I had decided to do a weight routine last night when I got home, and I had recently ‘procured’ a DVD called ‘Tom Holland - Total Body Workout’, so I figured I’d give it a try. It’s about 40 minutes long, and basically combines aerobic, crunches, lunges, and work with dumbells. You don’t stop at all, it’s a solid push through, and man, was I exausted when I was done. I didn’t think I’d be able to move today, but I’m not bad, I guess all that stretching and winding down that is incorporated into the program really does help. I’ll probably try to work one of those in a couple/few times a week to get things started before I venture off into a more standard weight lifting routine.

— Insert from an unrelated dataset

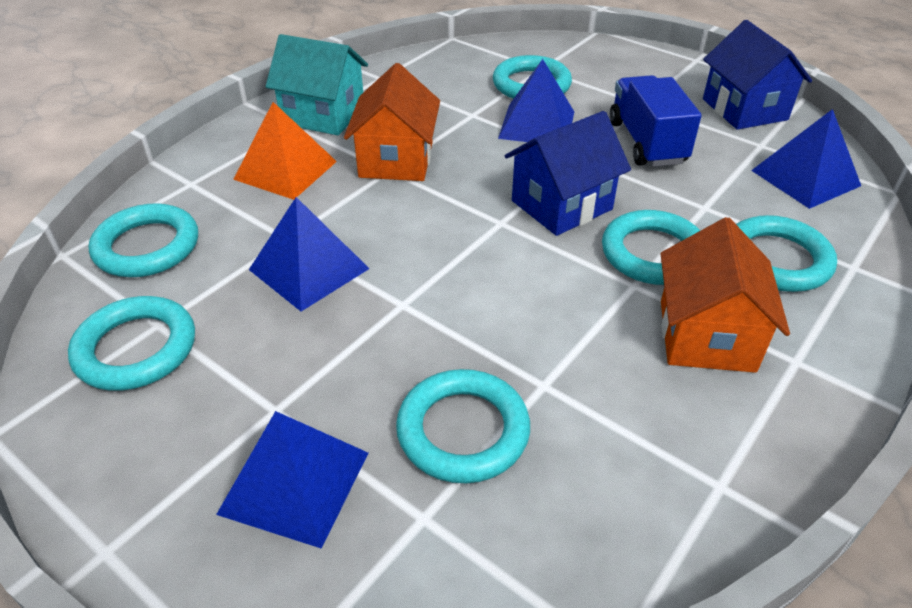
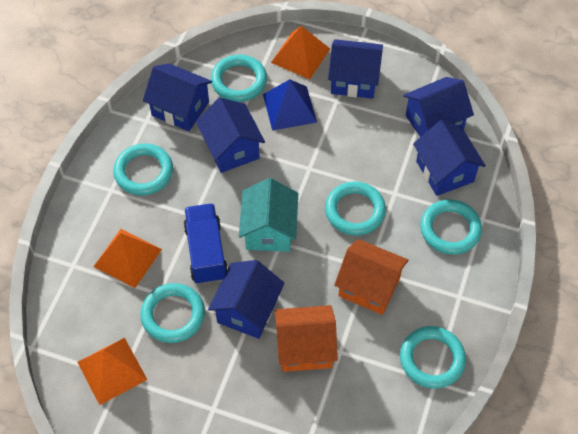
blue house: 2 -> 6
blue pyramid: 4 -> 1
orange pyramid: 1 -> 3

Afterwards I had the salmon with some sauce on it (it’s a vegetable dip I bought with sour cream mixed with a spice, kinda like a taco dip almost). I baked it for 20 minutes, then broiled it for a couple to brown the top. Warmed up some broccoli with it, and buttered a piece of bread, damn that was a good meal. Costs a little more than most of the meals I eat at home, but nice to treat yourself now and then, and it was still low in calories and high in nutrients.

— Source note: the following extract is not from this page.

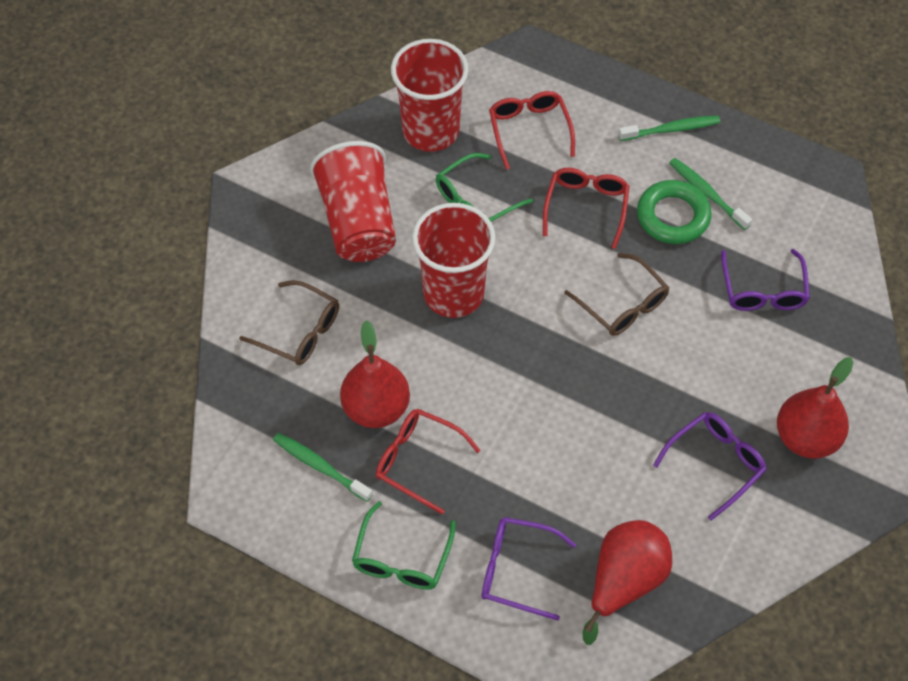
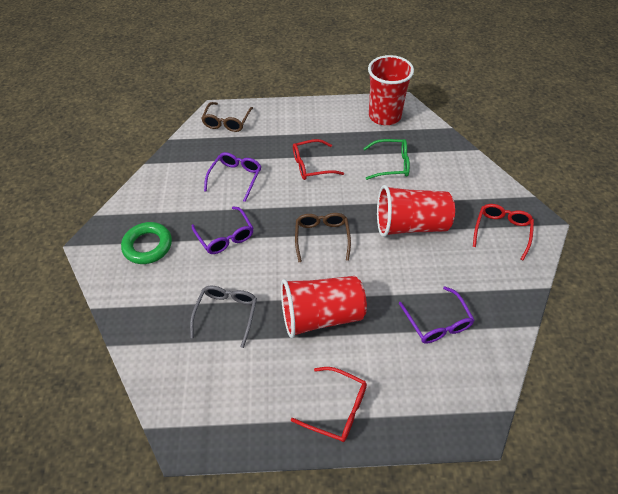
green glasses: 2 -> 1
green toothbrush: 3 -> 0
grey glasses: 0 -> 1
red pear: 3 -> 0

Tags: Cooking, Fitness, Personal Interest
-
The sleep cycle thing hasn’t been happening for about a week now, very strange. Was it all ‘in my head’ so to speak? Made perfect sense, but anyway, I got up at 6:30 today and did a normal rowing session.
Yesterday, I drank a gallon of water, thanks in most part to my bringing 32oz with me to bowling, and then us not staying around for drinks afterward (we won two games and we’re in 3rd place so far this segment). I also went shopping yesterday, mostly with healthy snacks in mind. I suppose it’s predictable that I came home with mostly healthy snacks, and not much more. Among them, raisins, peanuts, pretzels, low-fat cheese and whole wheat crackers, yogurt, pudding, applesauce, and a wide variety of snack bars. I brought some of it to work, the yogurt will be my mid-morning snack, and in the afternoon I can choose between any of the others. Most all of the snacks are in the 100-150 calorie range with relatively good ingredients.
After work I’m going to do a little weight lifting, and then enjoy some salmon for dinner (probably broil it and put a little sauce of some sort on top with some brocolli on the side), yum yum.